Getting into (Real) Characters
But it’s scary to write a scene with Edith Wharton in it. Harder still to try to imagine what she might reasonably be thinking in a particular moment. I’ve prepared for this challenge by reading a few of her novels (The House of Mirth, The Custom of the Country, and The Age of Innocence), her biography, and some of her short fiction.
I found this quotation in her story “The Fulness of Life,” published in Scribner’s Magazine, 1893. It’s about a woman who dies and meets the man who finally “gets” her in heaven.
“I have sometimes thought that a woman’s nature is like a great house full of rooms: there is the hall, through which everyone passes in going in and out; the drawing-room, where one receives formal visits, the sitting-room, where members of the family come and go as they list; but beyond that, far beyond, are other rooms, the handles of whose doors perhaps are never turned; no one knows the way to them, no one knows whither they lead; and in the innermost room, the holy of holies, the soul sits alone and waits for a footstep that never comes.”
To work up my courage to write in Wharton’s point of view, I’ve been re-reading E.L. Doctorow’s amazing novel, Ragtime, in which he enters the consciousness of a host of historical figures: Harry Houdini, J.P. Morgan, Henry Ford, Evelyn Nesbit, Emma Goldman, and even Sigmund Freud.
I’ve also been re-reading a wonderful and (I think) vastly under-appreciated book of “nonfictional fiction” I read many years ago and which has stayed with me for a long time: Vindication by Frances Sherwood, a novel of the trailblazing feminist Mary Wollstonecraft.
Edith Wharton in Popular Culture
I’ve also been keeping up with Edith Wharton News. There’s been a good bit lately. The year 2012 was the 150th anniversary of her birth. Or maybe we all have Downton Abbey on the brain? Or maybe it’s just because I’m writing the book I’m writing and so therefore am paying attention.
Anyway, first, there was this.
I’m referring to the Vogue spread in which contemporary male writers stood in for the men of Wharton’s circle (Jeffrey Eugenides as Henry James, Junot Diaz as Walter Berry, Jonathan Safran Foer as Ogden Codman, for example), but no contemporary women writers could match the beauty of the actresses and supermodels chosen to represent Wharton and the women of her circle.
Seriously: Jennifer Egan? Meg Wolitzer? Lorrie Moore? ALICE MUNRO?!

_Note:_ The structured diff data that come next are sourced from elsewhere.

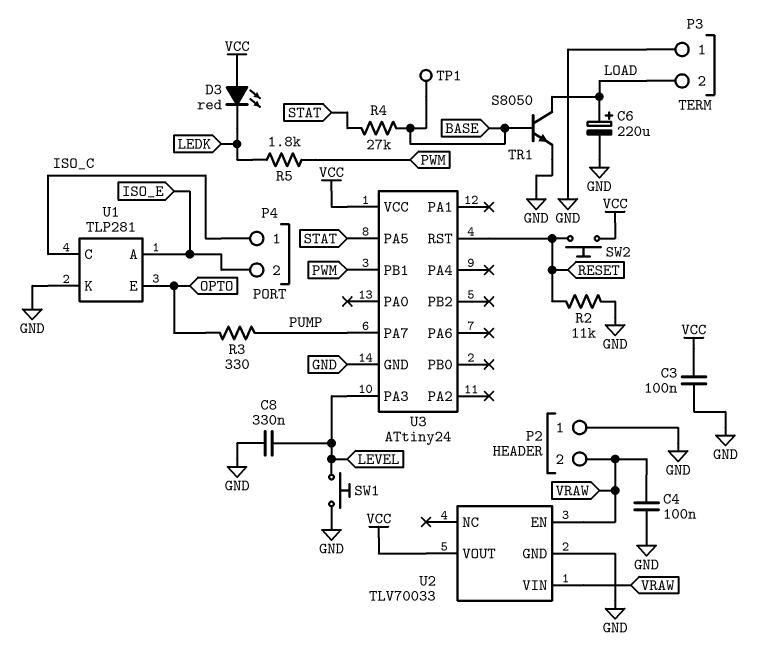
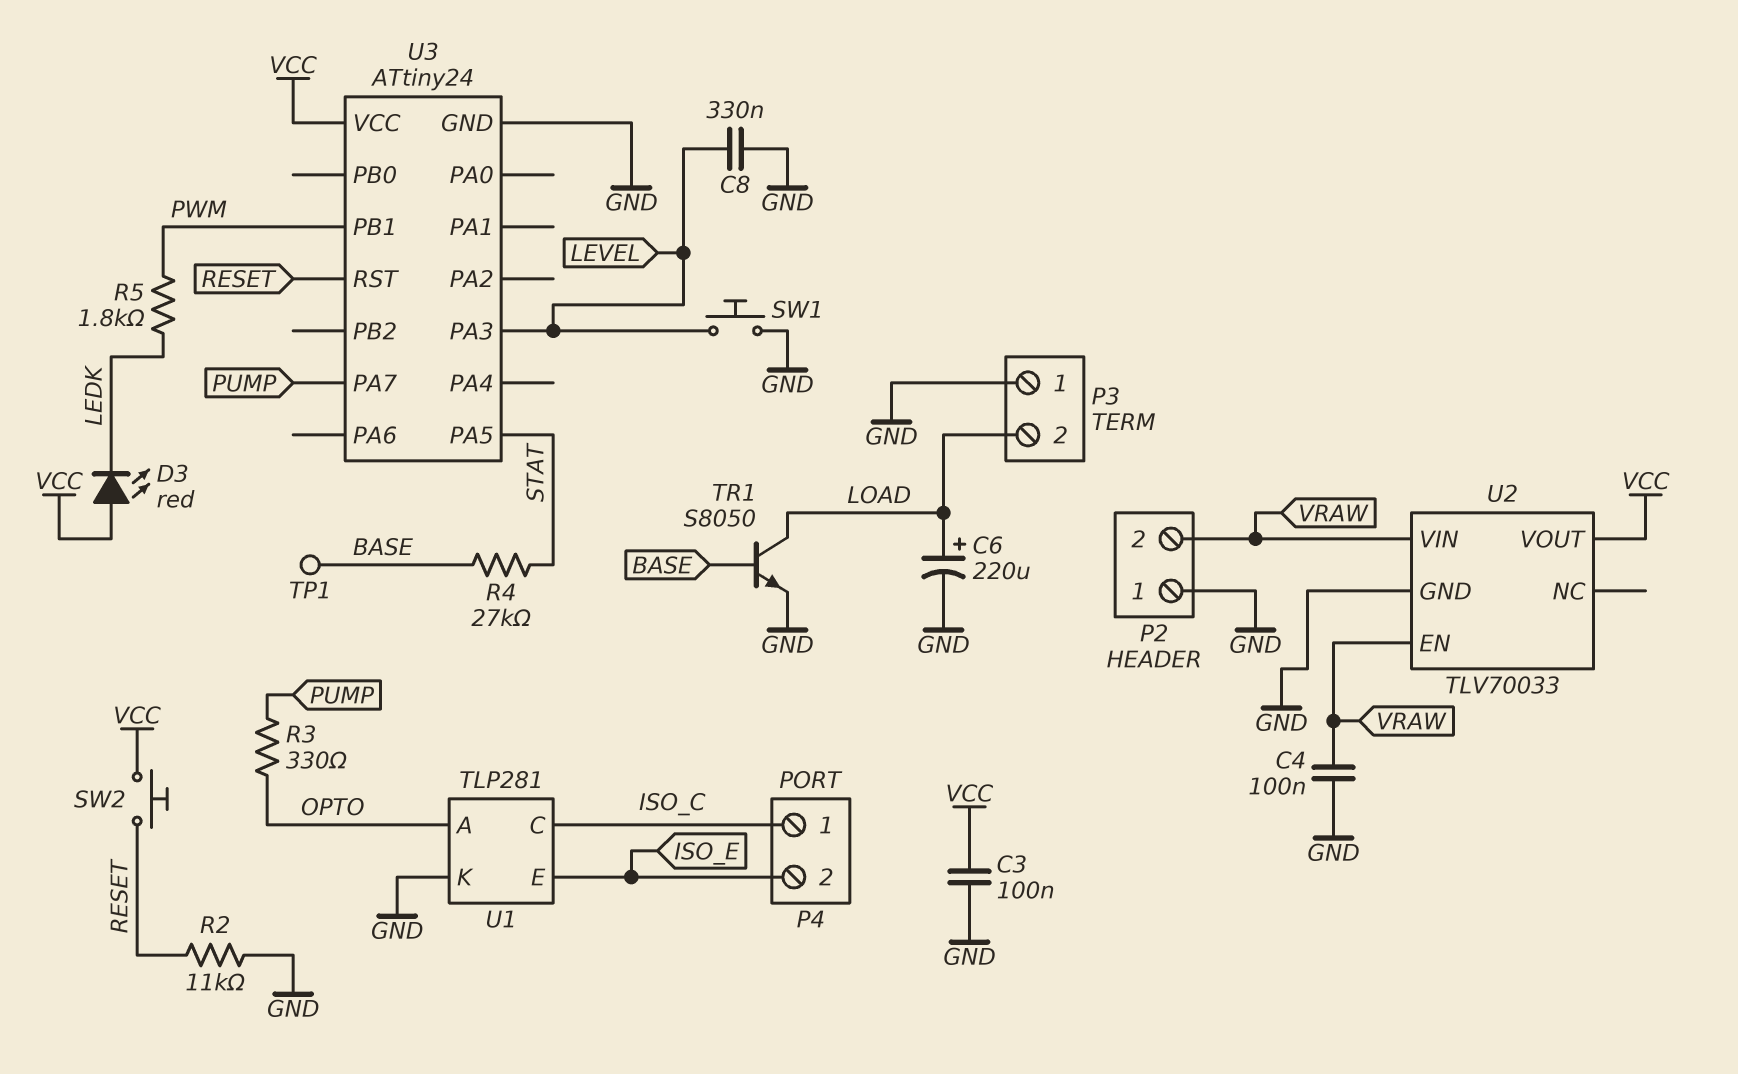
U1 pin A: ISO_E -> OPTO
U1 pin E: OPTO -> ISO_E

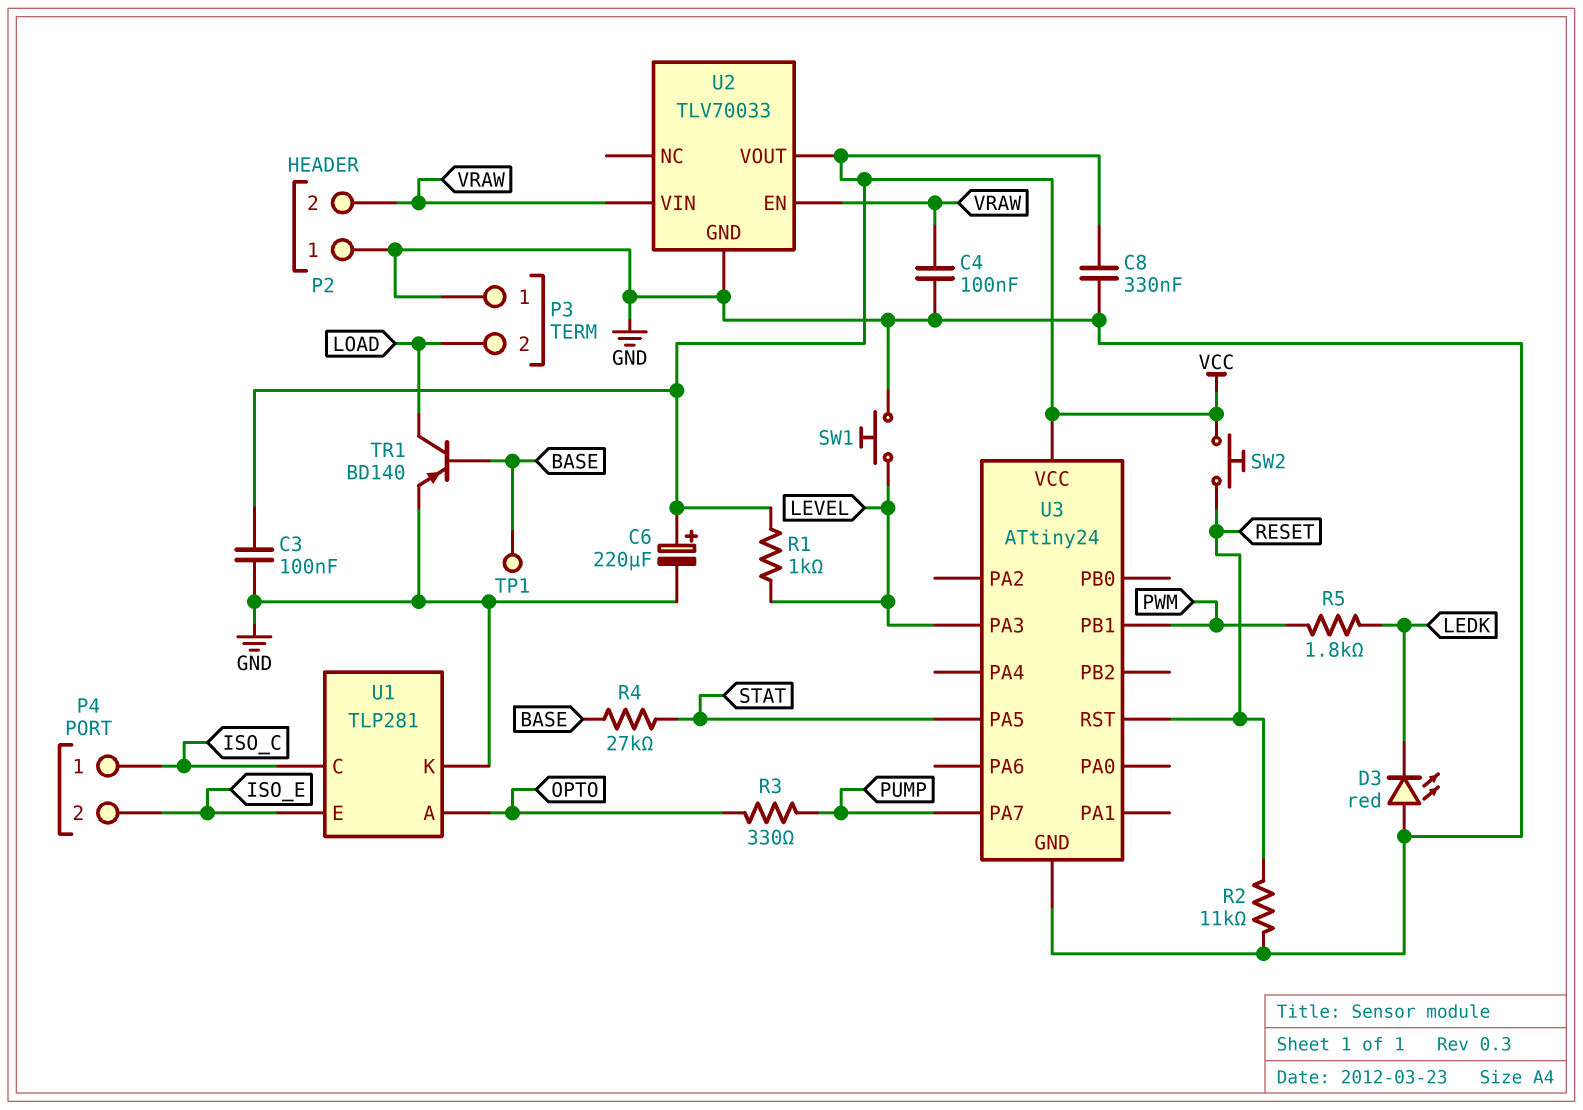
C6: 220uF (plus LOAD, minus GND) -> 220uF (plus VCC, minus GND)
C8: 330nF (GND, LEVEL) -> 330nF (GND, VCC)
D3: LED red (A VCC, K LEDK) -> LED red (A GND, K LEDK)
R1: none -> 1k (LEVEL, VCC)
TR1: NPN S8050 (B BASE, C LOAD, E GND) -> PNP BD140 (B BASE, C LOAD, E GND)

Then there was this: “A Rooting Interest: Edith Wharton and the Problem of Sympathy” by Jonathan Franzen in The New Yorker, in which he famously says:
“Wharton did have one potentially redeeming disadvantage: she wasn’t pretty. The fine quip of one of Wharton’s contemporary reviewers—that she wrote like a masculine Henry James—could also be applied to her social pursuits: she wanted to be with the men and to talk about the things men talked about. An odd thing about beauty, however, is that its absence tends not to arouse our sympathy as much as other forms of privation do. To the contrary, Edith Wharton might well be more congenial to us now if, alongside her other advantages, she’d looked like Grace Kelly or Jacqueline Kennedy.”
And then there was this excellent article entitled “Edith Wharton Invented Kim Kardashian” in Salon. My God, I wish I’d written this essay. Her satirical novel The Custom of the Country deserves a 21st century audience.
Not Midnight in Paris
When I tell people I’m writing about Linda Porter, they automatically associate her with the 20’s and 30’s, with the Midnight in Paris-era. And that will be there, of course. But Linda was a full-grown woman by the time she met Cole, and it’s who she was before she ever met him that really interests me. And that places her not so much in the world of a Fitzgerald novel, but rather in one of an earlier time, by someone like Wharton.
Speaking of which…back to work I go.